A response to a blogger

Cited: 'Thirty seven years of Dutch rule had failed to produce any identifiable Dutch-speaking Aboriginal groups and yet in 22 years of Ming-Cheng, they not only battled the Ming-Cheng soldiers but also learned to speak Hoklo at the same time?' (the original post)

This argument is very persuasive. However, to make it even perfect, please note the different cultural mindsets of the Chinese and Dutchmen.

Of course, they both treated the aboriginals in Taiwan as more or less barbarians and needed to be civilized in that time. The Chinese brought their Confucianism and the Dutchmen Christianity.
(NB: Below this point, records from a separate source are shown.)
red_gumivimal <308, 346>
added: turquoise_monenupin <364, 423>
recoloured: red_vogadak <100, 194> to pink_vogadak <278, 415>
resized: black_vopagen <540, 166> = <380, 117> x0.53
Nonetheless, they show very different attitudes to the aboriginal languages. The Sinograph-centric Chinese did not acknowledge the aboriginal cultures and languages at all. They always considered themselves the Middle Kingdom with a heavenly emperor, and thought that completely Sinicization is the only way to civilize the barbarians. On the other hand, Dutchmen wanted to Christianize the aboriginals but preserve the aboriginal languages and cultures at the same time. These two different mindsets can be well observed from the literature left by them.

Remember the first ever writing system of Taiwanese aboriginal was designed by the Dutchmen (Siraya新港文書). The Dutchmen taught the aboriginal children to write in their own languages. In addition, they proffered the aboriginals Gospels and catechism in the aboriginal languages. It is usually the Dutch missionaries learned to speak aboriginal languages but not vice versa.
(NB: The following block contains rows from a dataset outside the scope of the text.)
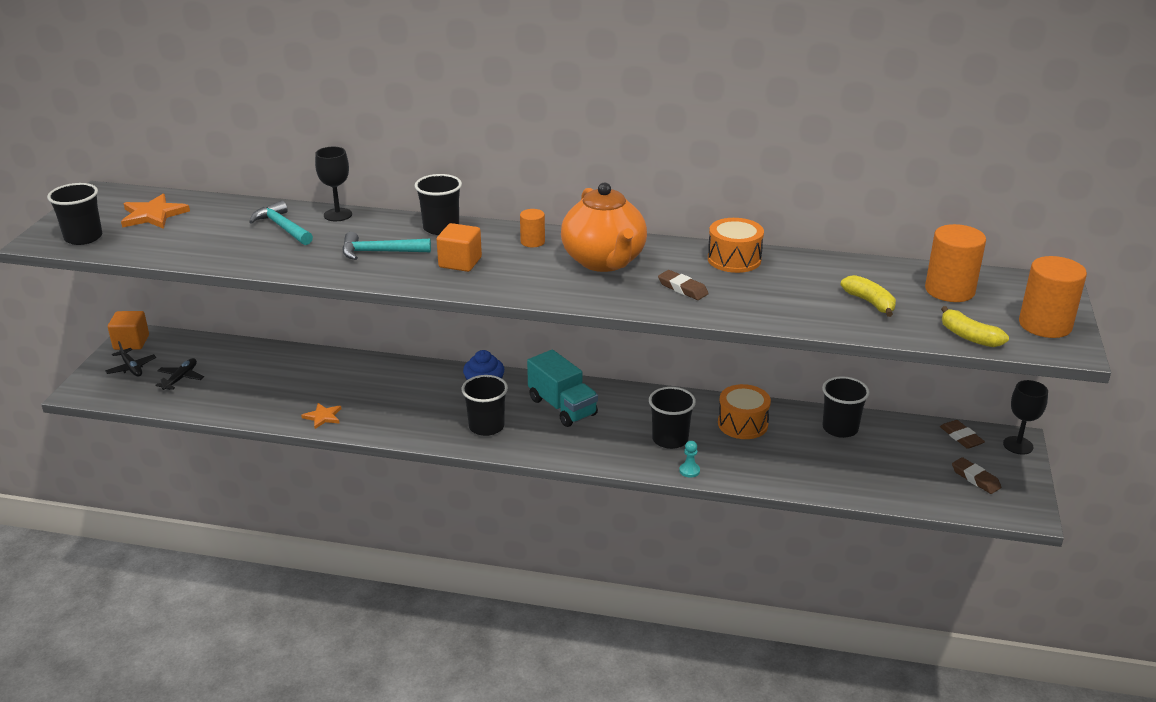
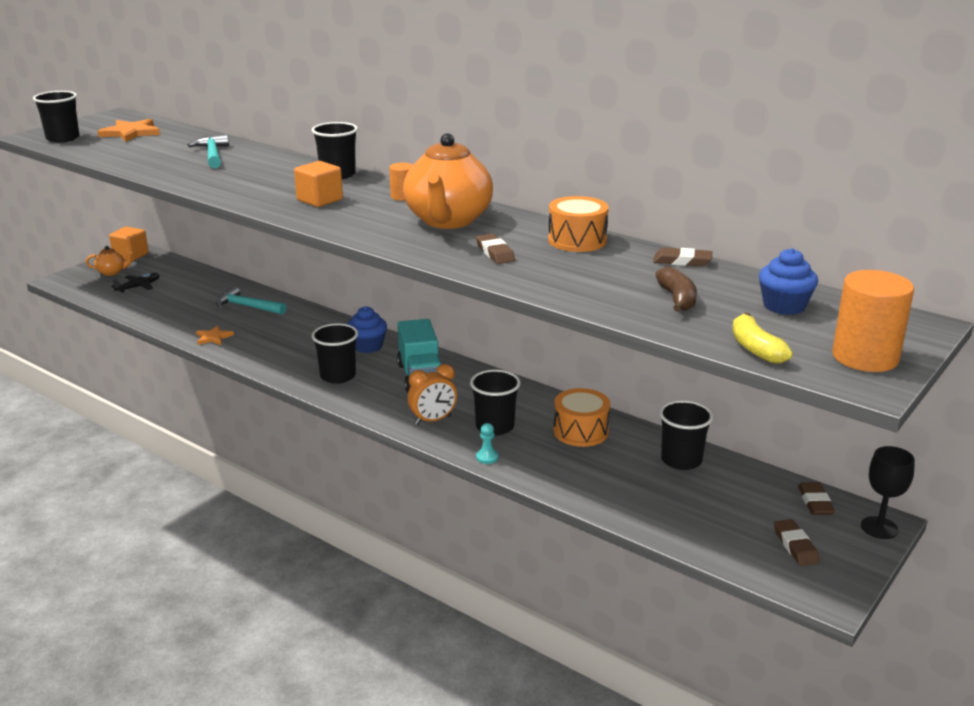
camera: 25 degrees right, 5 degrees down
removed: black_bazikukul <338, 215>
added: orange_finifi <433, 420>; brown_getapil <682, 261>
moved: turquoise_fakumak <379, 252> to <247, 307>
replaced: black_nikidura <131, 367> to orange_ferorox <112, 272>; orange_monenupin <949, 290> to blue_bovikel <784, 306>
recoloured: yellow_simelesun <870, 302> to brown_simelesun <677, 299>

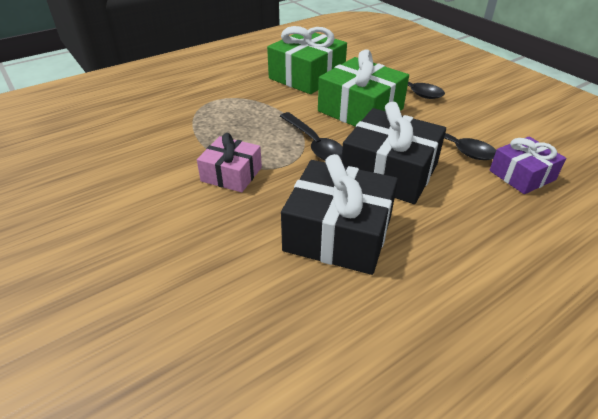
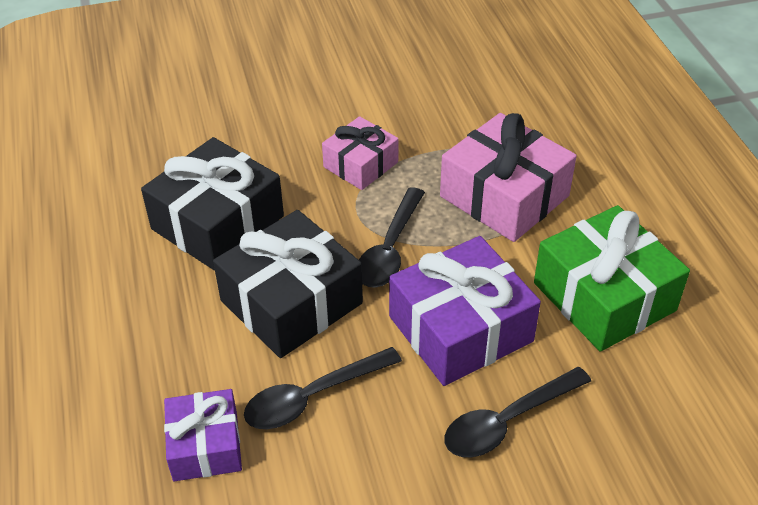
camera: 110 degrees right, 5 degrees up
added: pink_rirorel <504, 196>
recoloured: green_rirorel <360, 110> to purple_rirorel <460, 329>
turned: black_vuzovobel <314, 144> = <390, 249> 60 degrees counterclockwise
What about the egocentric Chinese? Even today, we still have no Chinese classics translated into aboriginal languages in Taiwan, do we? (I believe that, for some Chinese, they would even think to translate the holy Chinese classics into aboriginal ‘barbarian’ languages is kind of profaning or at least bothersome. It is the barbarians in ‘their’ territories obliged to learn the Chinese languages but not vice versa). Moreover, all the colonial rulers, except the Chinese ones, systematically designed writing systems and compiled dictionaries of aboriginal languages. Do these mean nothing at all? And do you really think that the different mindsets of rulers would not bring up different linguistic motives among the aboriginals?